As is the case in the other works of Berg's maturity, the layout of the Violin Concerto is best understood against a background of formal conventions familiar from the music of the Classic and Romantic eras. This does not imply that the music merely conforms to the outlines of, say, textbook sonata or rondo forms; on the contrary, key features of such stereotypes are placed in focus just sufficiently for the listener to be alert to the ongoing play of near-repetitions, developments, variations and near-recapitulations by which the music renews and constantly expands its range of cross-reference.
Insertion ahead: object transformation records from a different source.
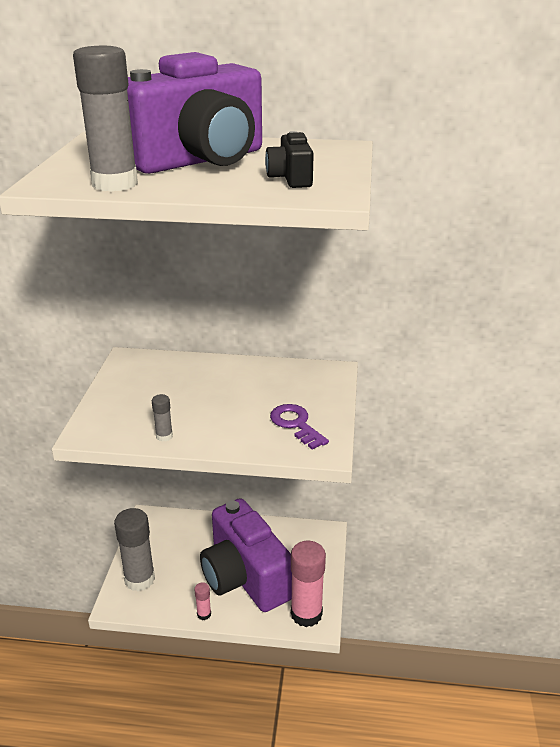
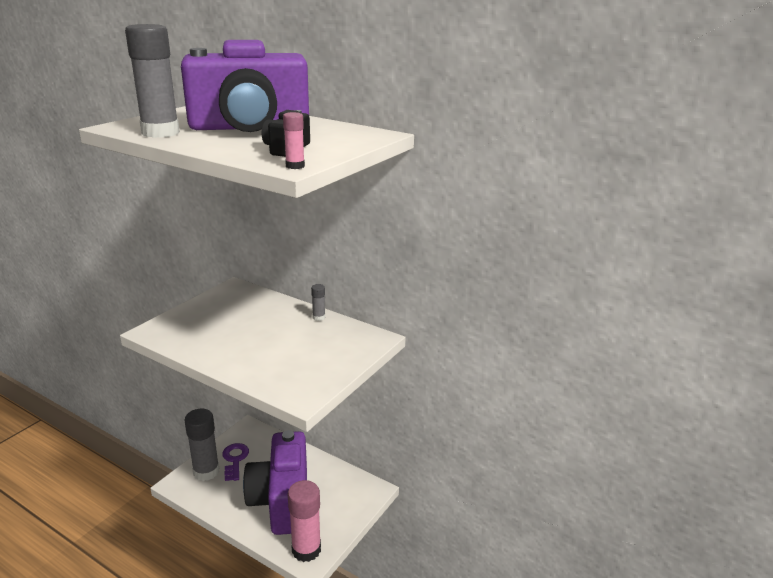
camera: 25 degrees right, 5 degrees down
(164, 436) = (198, 349): grey glue stick -> grey glue stick (319, 317)
(204, 614) = (230, 517): pink glue stick -> pink glue stick (295, 166)
(296, 424) = (301, 370): purple key -> purple key (235, 460)

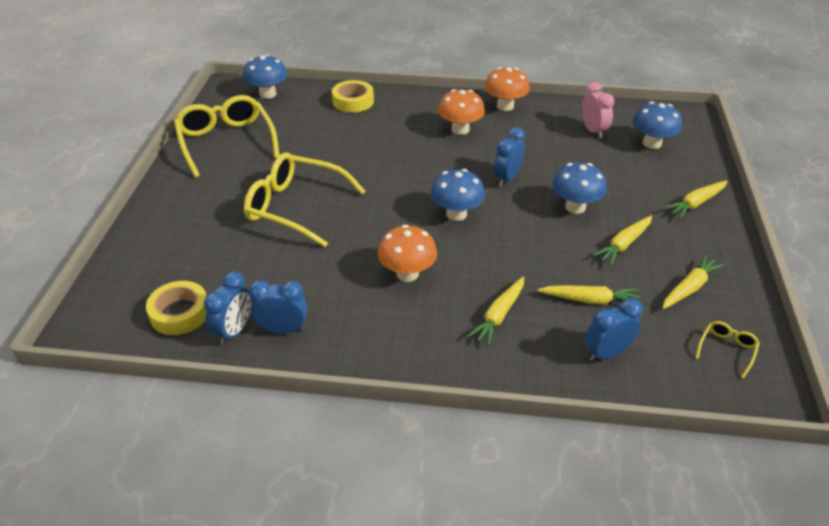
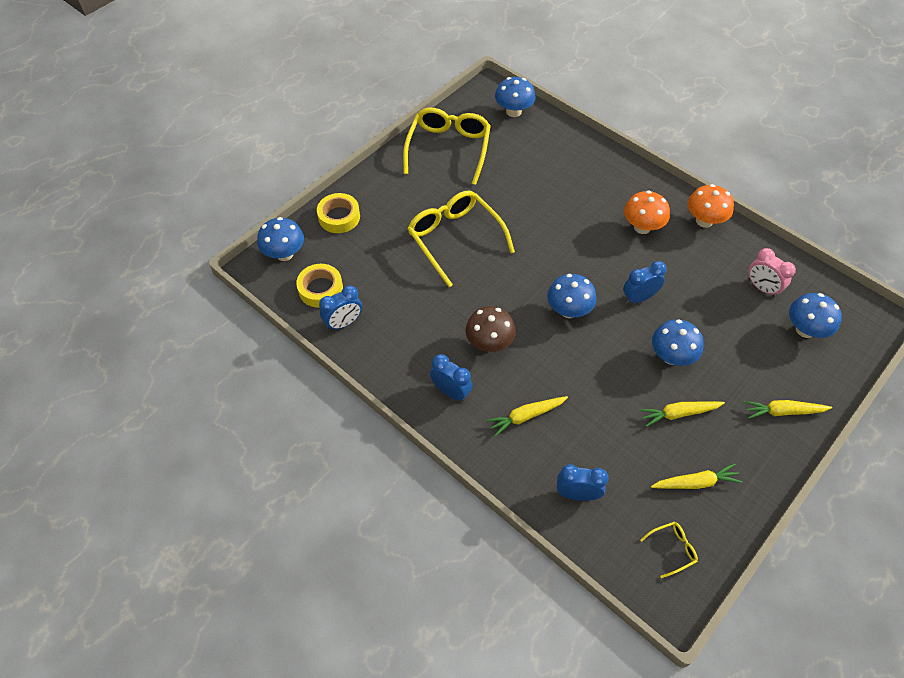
camera: 35 degrees right, 15 degrees up
(107, 301) = (284, 254): none -> blue mushroom
(282, 330) = (374, 340): blue clock -> blue clock (451, 391)
(353, 101) = (576, 152): yellow tape -> yellow tape (339, 217)
(407, 274) = (489, 343): orange mushroom -> brown mushroom
(589, 300) = (604, 444): yellow carrot -> none
(593, 131) = (761, 288): pink clock -> pink clock turned 120 degrees clockwise

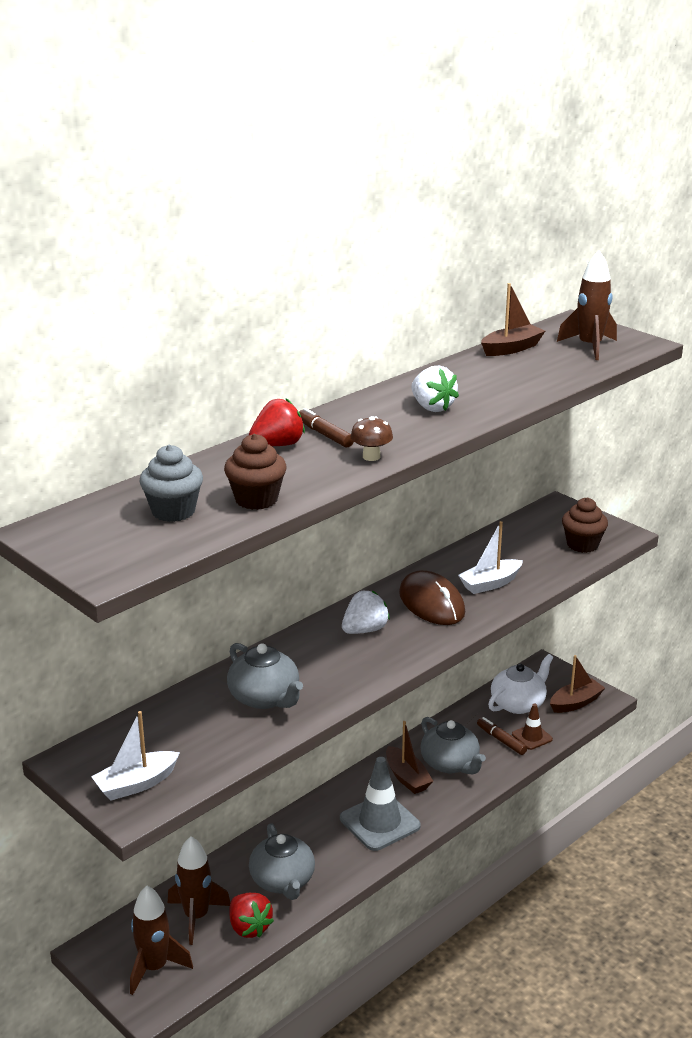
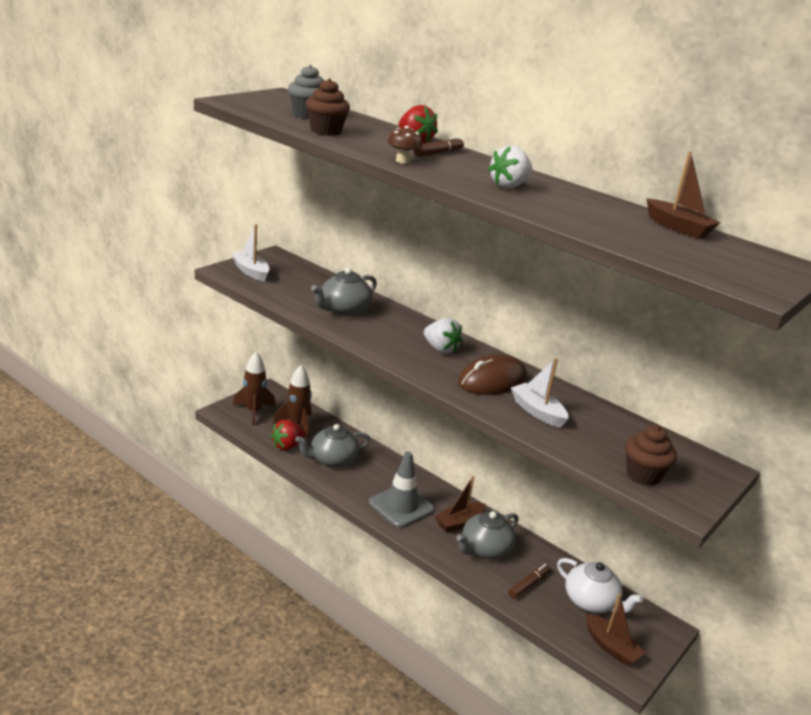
camera: 80 degrees right, 0 degrees up
(532, 737) = (541, 607): brown traffic cone -> none
(589, 347) = (717, 261): brown rocket -> none

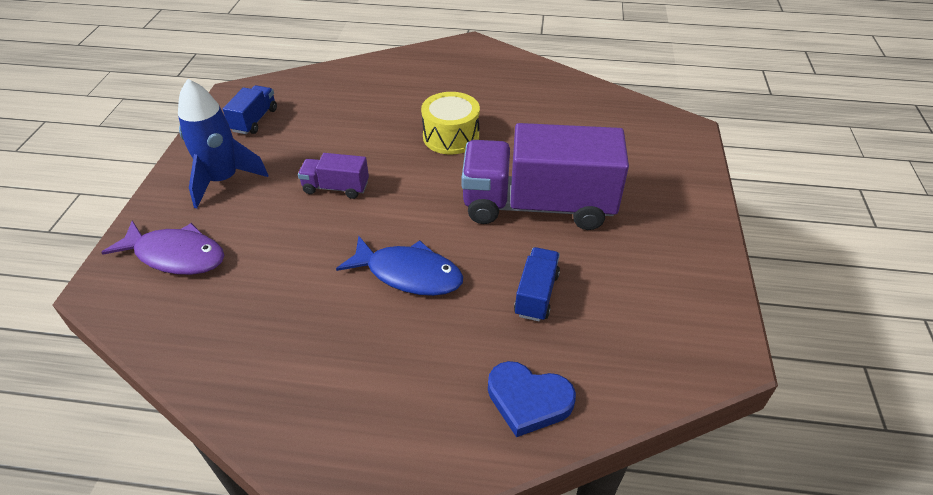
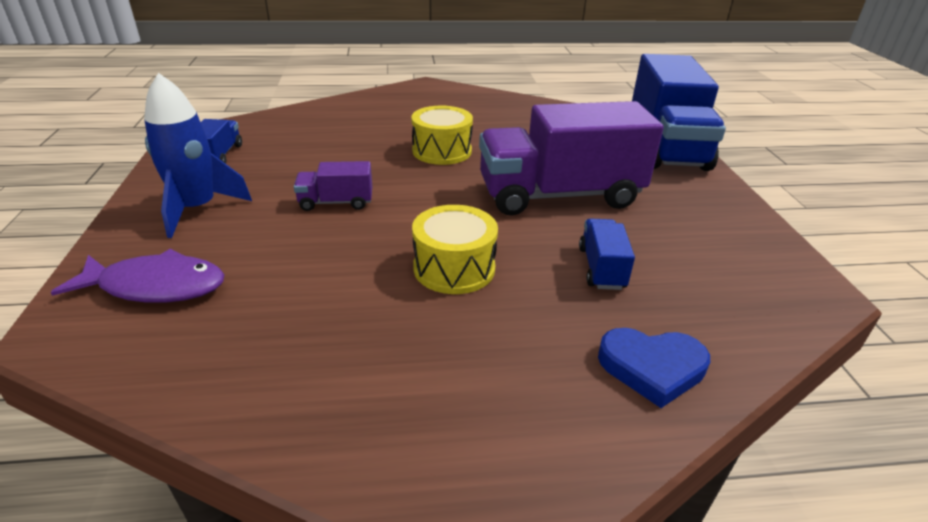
camera: 15 degrees left, 10 degrees down
(409, 274) = (454, 268): blue fish -> yellow drum
(678, 155) = (665, 146): none -> blue truck

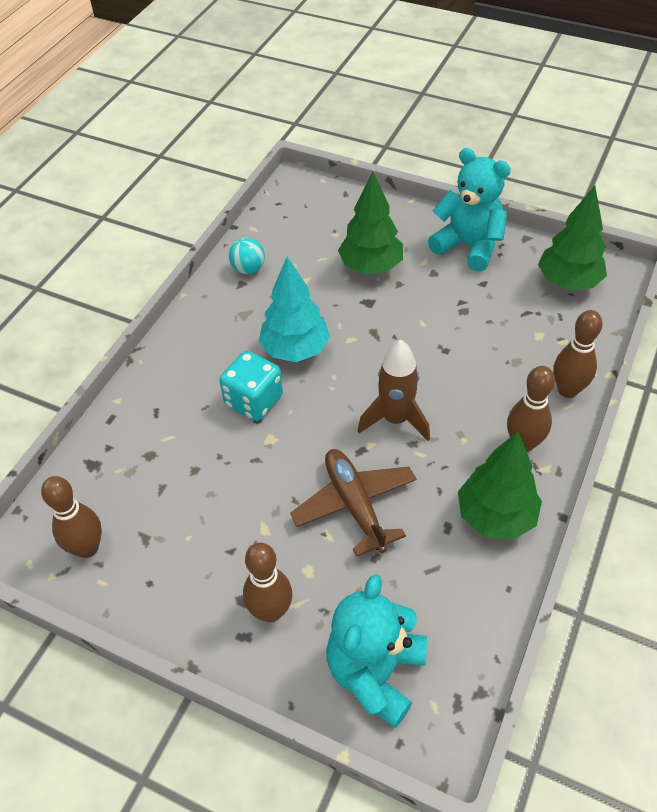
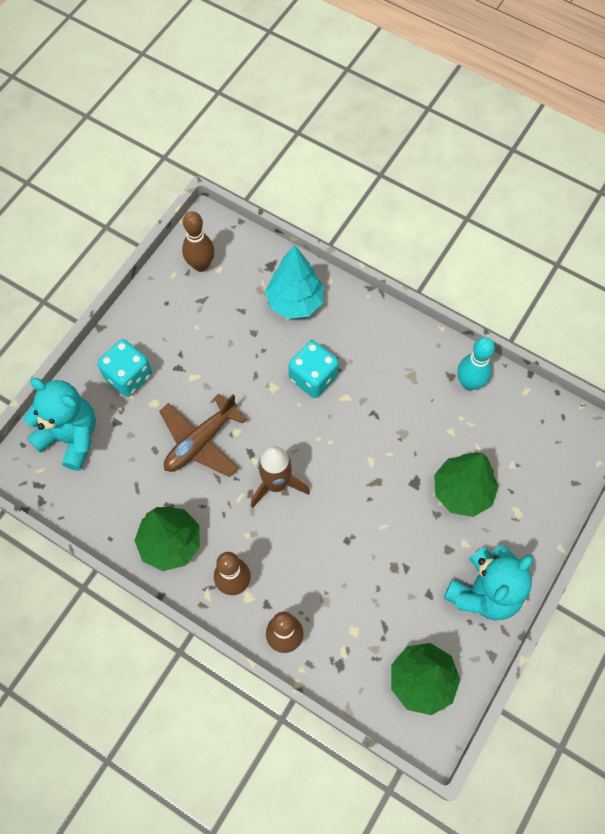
camera: 95 degrees right, 15 degrees up
(248, 269) = (469, 383): turquoise ball -> turquoise bowling pin
(271, 611) = (128, 376): brown bowling pin -> turquoise dice
(295, 350) = (364, 414): turquoise tree -> turquoise tree (295, 302)
(355, 505) = (201, 441): brown plane -> brown plane turned 150 degrees clockwise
In this respect, the concerto exhibits a greater degree of freedom of association than the works between Wozzeck and Lulu, and reflects the gains in compositional technique which underpin the latter opera's sophisticated interaction between the libretto's dramatic and textual structure and the musical forms deployed in setting it.

In a letter to Schoenberg, dated 28 August 1935, Berg himself described the division of the concerto into two parts, each with two movements:

I a) Andante (Prelude)

b) Allegretto (Scherzo)

II a) Allegro (Cadenza)

b) Adagio (Chorale Variations)

This doubly bipartite design was unusual for Berg, who had previously shown a marked preference for ternary structures – as the three acts of Lulu, the three sections of Der Wein, the three movements of the Chamber Concerto, the three acts of Wozzeck and the set of Three Orchestral Pieces all testify.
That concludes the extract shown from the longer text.